I am trying to use scipy's integrate.quad and it isn't working for my function.
import numpy as np
from scipy.integrate import quad
def cos_func (x):
return np.cos(np.power(x, 3) + 1)
result_quad = quad(cos_func, 0, 10)[0]
print(result_quad)
I have tried with just x and x^2 in the cos function and both work fine, it's only with x^3, I have also tried using x**3 instead of np.power(x, 3) and that didn't change anything. Any help in fixing and explaining why it doesn't work would be appreciated.
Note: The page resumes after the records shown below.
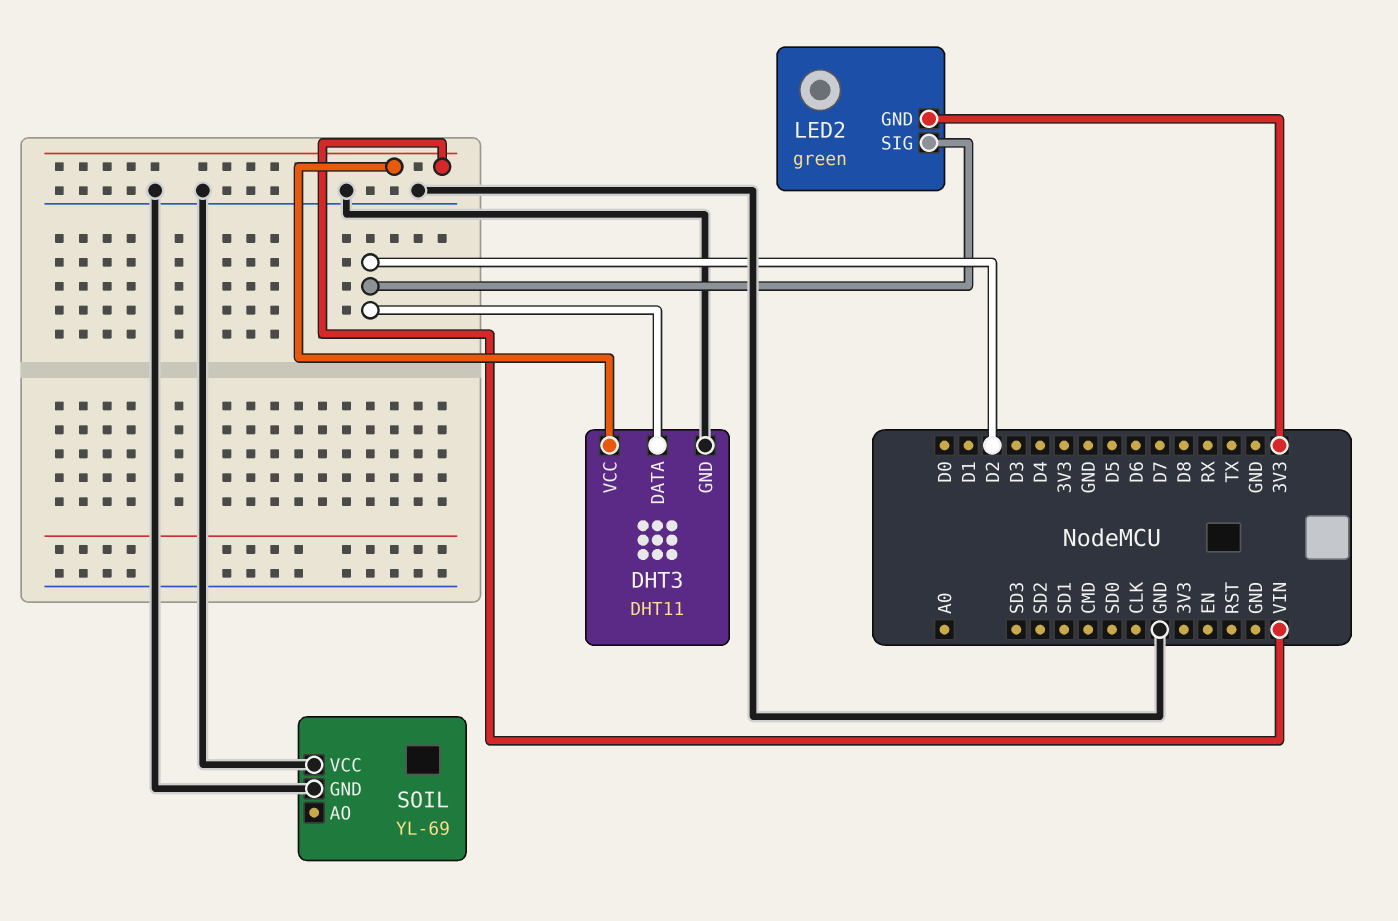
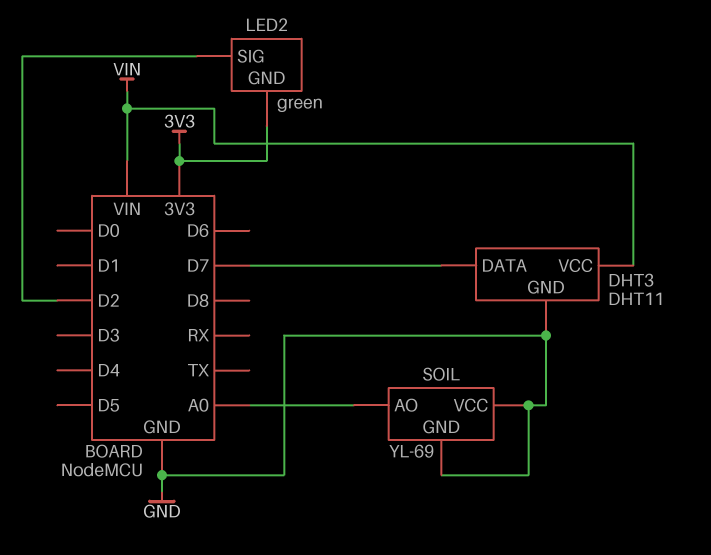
DHT3 pin DATA: D2 -> D7
SOIL pin AO: none -> A0

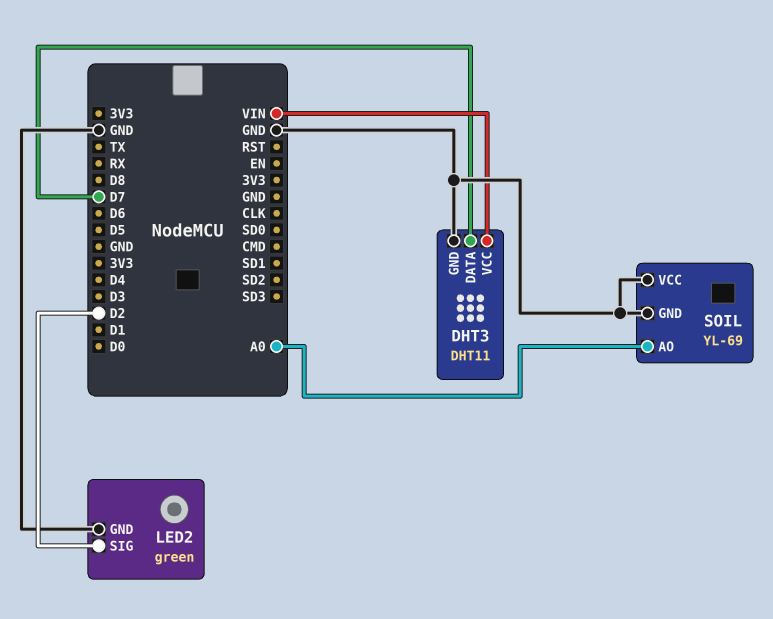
LED2 pin GND: 3V3 -> GND

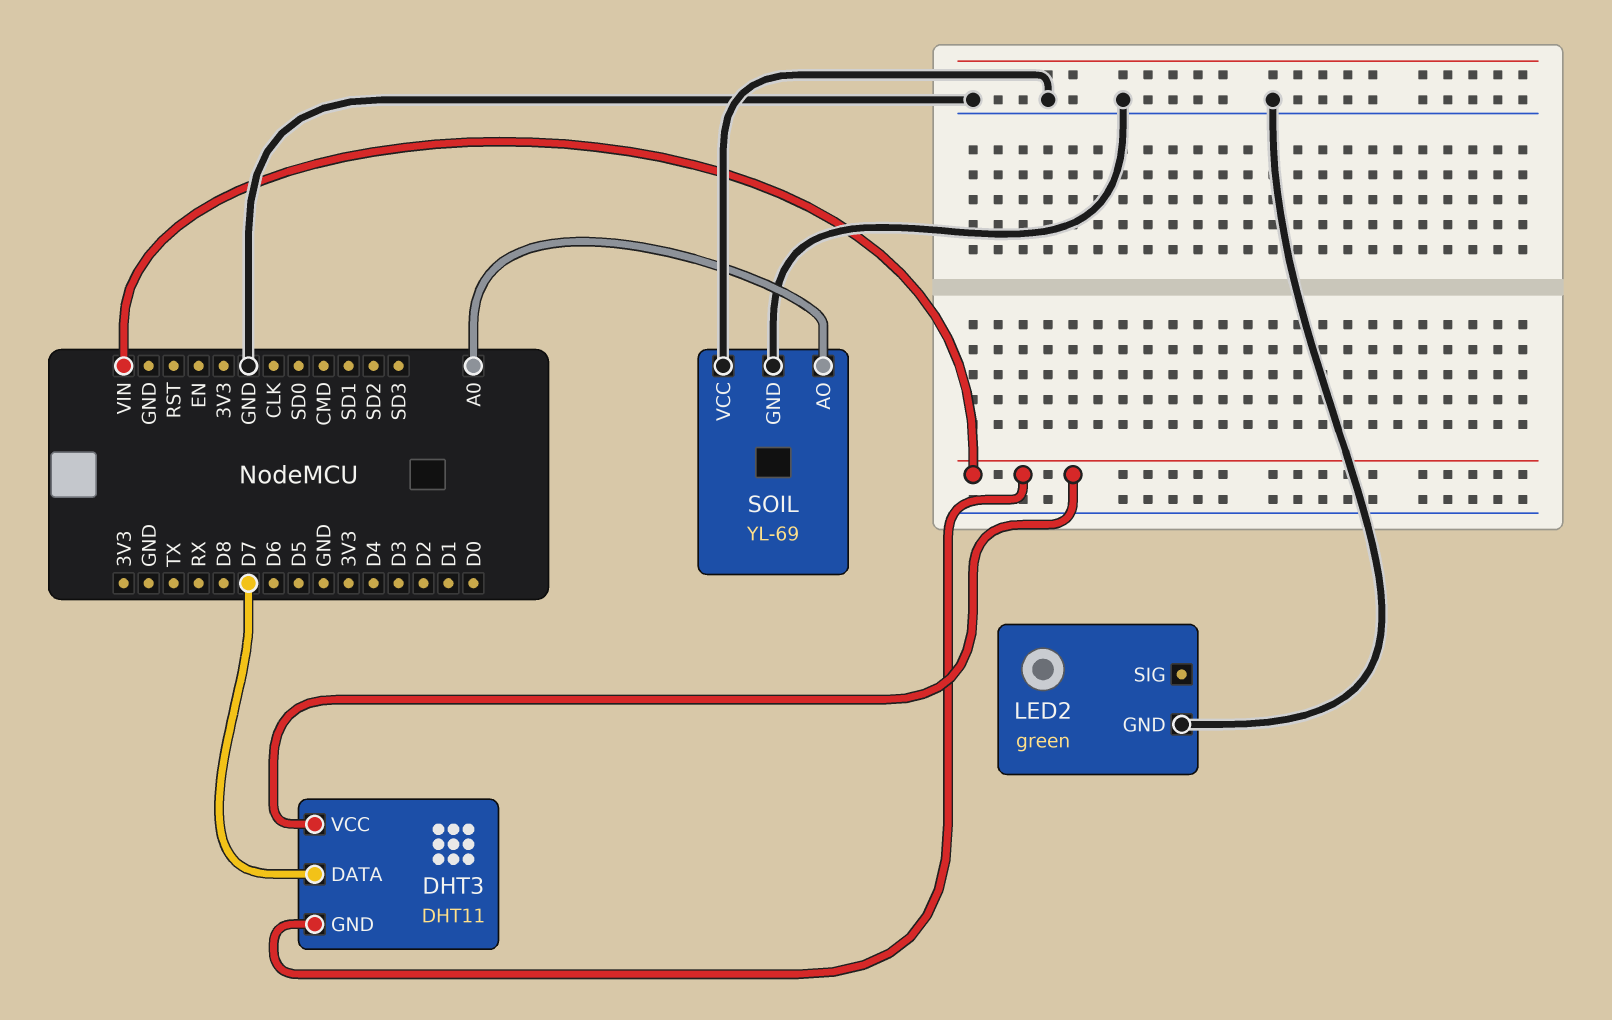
DHT3 pin GND: GND -> VIN
LED2 pin SIG: D2 -> none

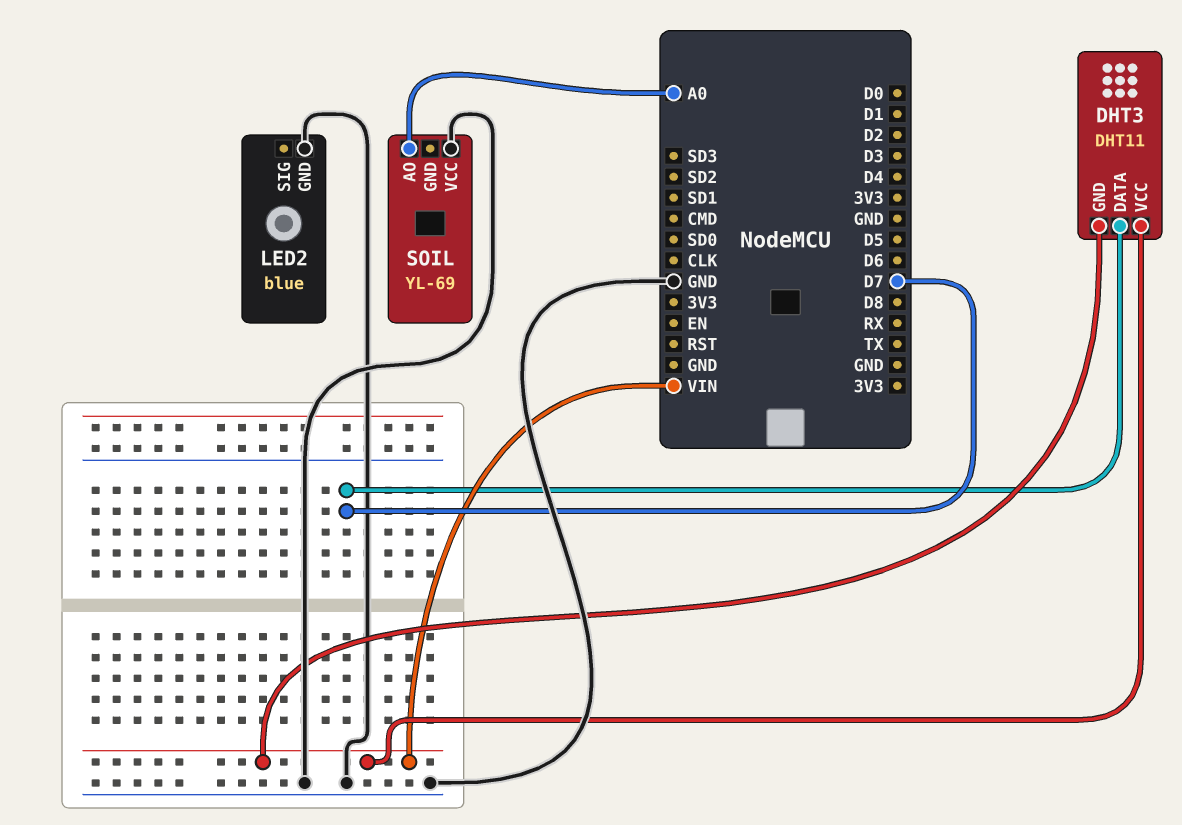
LED2: green -> blue
SOIL pin GND: GND -> none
The x3 in cos(x3+1) will cause the cosine function to oscillate very fast near x=10. You would need a lot of nodes to capture all those oscillations. One way of circumventing that would be to split the integral range for x into [0,1] and [1,10] and make the substitution x=u1/3 to do the second one. (The substitution would be ill-behaved at x=0).
import numpy as np
from scipy.integrate import quad
def cos_func (x):
return np.cos(np.power(x, 3) + 1)
def ucos_func (u):
return np.cos(u + 1) / ( 3 * u ** ( 2.0 / 3.0 ) )
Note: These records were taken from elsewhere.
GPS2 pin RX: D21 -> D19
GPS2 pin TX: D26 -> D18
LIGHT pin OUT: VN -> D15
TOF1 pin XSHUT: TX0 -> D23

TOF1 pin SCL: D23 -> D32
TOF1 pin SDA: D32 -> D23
result_quad = quad(cos_func, 0, 1)[0] + quad( ucos_func, 1, 1000.0 )[0]
print(result_quad)
Output (I hope it's right!):
0.0451983043279886
Trying a home-grown version for the original integral (sorry, in c++!):
#include <iostream>
#include <cmath>
#include <iomanip>
using namespace std;
double integrate( double a, double b, int n, double f( double ) );
int main()
{
auto f = []( double x ){ return cos( x * x * x + 1 ); };
double a = 0, b = 10;
#define SP << setw( 15 ) <<
cout SP "intervals" SP "estimate" << '\n';
for ( int n = 10; n <= 1000000; n *= 10 )
{
double I = integrate( a, b, n, f );
cout SP n SP I << '\n';
}
}
double integrate( double a, double b, int n, double f( double ) )
{
double dx = ( b - a ) / n;
double sum = 0.5 * ( f( a ) + f( b ) );
for ( int k = 1; k < n; k++ ) sum += f( a + k * dx );
return sum * dx;
}
Output with number of intervals:
intervals estimate
10 -3.00969
100 0.559173
1000 0.0424572
10000 0.0451753
100000 0.0451981
1000000 0.0451983